Getting started with Analytics and Hadoop in DataStax Enterprise
The Hadoop component in DataStax Enterprise enables analytics to be run across DataStax Enterprise's distributed, shared-nothing architecture. Instead of using the Hadoop Distributed File System (HDFS), DataStax Enterprise uses Cassandra File System (CFS) keyspaces for the underlying storage layer.
In DataStax Enterprise, you can run analytics on your Cassandra data via the platform's built-in Hadoop integration. The Hadoop component in DataStax Enterprise is not meant to be a full Hadoop distribution, but rather enables analytics to be run across DataStax Enterprise's distributed, shared-nothing architecture. Instead of using the Hadoop Distributed File System (HDFS), DataStax Enterprise uses Cassandra File System (CassandraFS) keyspaces for the underlying storage layer. This provides replication, data location awareness, and takes full advantage of Cassandra's peer-to-peer architecture.

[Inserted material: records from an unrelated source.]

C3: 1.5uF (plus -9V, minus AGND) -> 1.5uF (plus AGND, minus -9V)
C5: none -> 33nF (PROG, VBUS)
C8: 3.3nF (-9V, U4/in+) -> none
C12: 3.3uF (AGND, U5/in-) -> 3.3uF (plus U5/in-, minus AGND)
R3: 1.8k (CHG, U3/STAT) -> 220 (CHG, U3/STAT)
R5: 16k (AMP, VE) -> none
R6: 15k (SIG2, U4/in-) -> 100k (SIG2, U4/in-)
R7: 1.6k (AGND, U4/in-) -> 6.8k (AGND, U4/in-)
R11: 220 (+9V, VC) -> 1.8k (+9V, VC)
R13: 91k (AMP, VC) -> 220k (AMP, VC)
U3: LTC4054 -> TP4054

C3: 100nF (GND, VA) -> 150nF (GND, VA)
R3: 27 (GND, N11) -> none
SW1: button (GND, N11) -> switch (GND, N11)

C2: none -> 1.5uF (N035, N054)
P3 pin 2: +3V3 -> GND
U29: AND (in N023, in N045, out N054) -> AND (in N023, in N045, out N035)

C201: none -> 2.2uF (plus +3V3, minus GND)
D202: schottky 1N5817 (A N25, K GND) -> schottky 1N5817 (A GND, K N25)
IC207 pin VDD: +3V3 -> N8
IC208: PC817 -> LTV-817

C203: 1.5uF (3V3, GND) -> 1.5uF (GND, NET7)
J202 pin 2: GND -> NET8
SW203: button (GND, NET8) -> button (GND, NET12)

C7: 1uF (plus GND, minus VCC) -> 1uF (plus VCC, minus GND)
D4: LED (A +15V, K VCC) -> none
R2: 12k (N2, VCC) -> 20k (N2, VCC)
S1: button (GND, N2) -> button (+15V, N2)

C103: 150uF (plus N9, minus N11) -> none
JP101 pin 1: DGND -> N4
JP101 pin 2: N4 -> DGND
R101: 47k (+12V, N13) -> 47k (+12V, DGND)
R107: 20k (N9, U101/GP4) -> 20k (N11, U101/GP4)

DataStax Enterprise supports running analytics on Cassandra data with the following Hadoop components:
- MapReduce
- Hive for running HiveQL queries on Cassandra data
- Pig for exploring very large data sets
- Apache Mahout for machine learning applications
Before starting an analytics/Hadoop node on a production cluster or data center, it is important to disable the virtual node configuration. You can skip this step to run the Hadoop getting started tutorial.
DataStax recommends using virtual nodes only in data centers running Cassandra real-time workloads. If you have enabled virtual nodes in Hadoop nodes, see Disabling virtual nodes.
Starting a DSE Analytics node
The way you start up a DSE Analytics node depends on the type of installation:
- Tarball installs:
From the installation directory:
$ bin/dse cassandra -t
- Packaged installation:
- Enable Hadoop mode by setting this option in
/etc/default/dse:
HADOOP_ENABLED=1
- Use this command to start the
service:
$ sudo service dse start
- Enable Hadoop mode by setting this option in
/etc/default/dse:
Stopping a DSE Analytics node
The way you stop up a DSE Analytics node depends on the type of installation:
- Tarball installs:
- From the install directory:
$ bin/dse cassandra-stop
- Check that the dse process has
stopped.
$ ps auwx | grep dse
If the dse process stopped, the output should be minimal, for example:jdoe 12390 0.0 0.0 2432768 620 s000 R+ 2:17PM 0:00.00 grep dse
If the output indicates that the dse process is not stopped, rerun the cassandra-stop command using the process ID (PID) from the top of the output.
bin/dse cassandra-stop PID
- From the install directory:
- Packaged
installation:
$ sudo service dse stop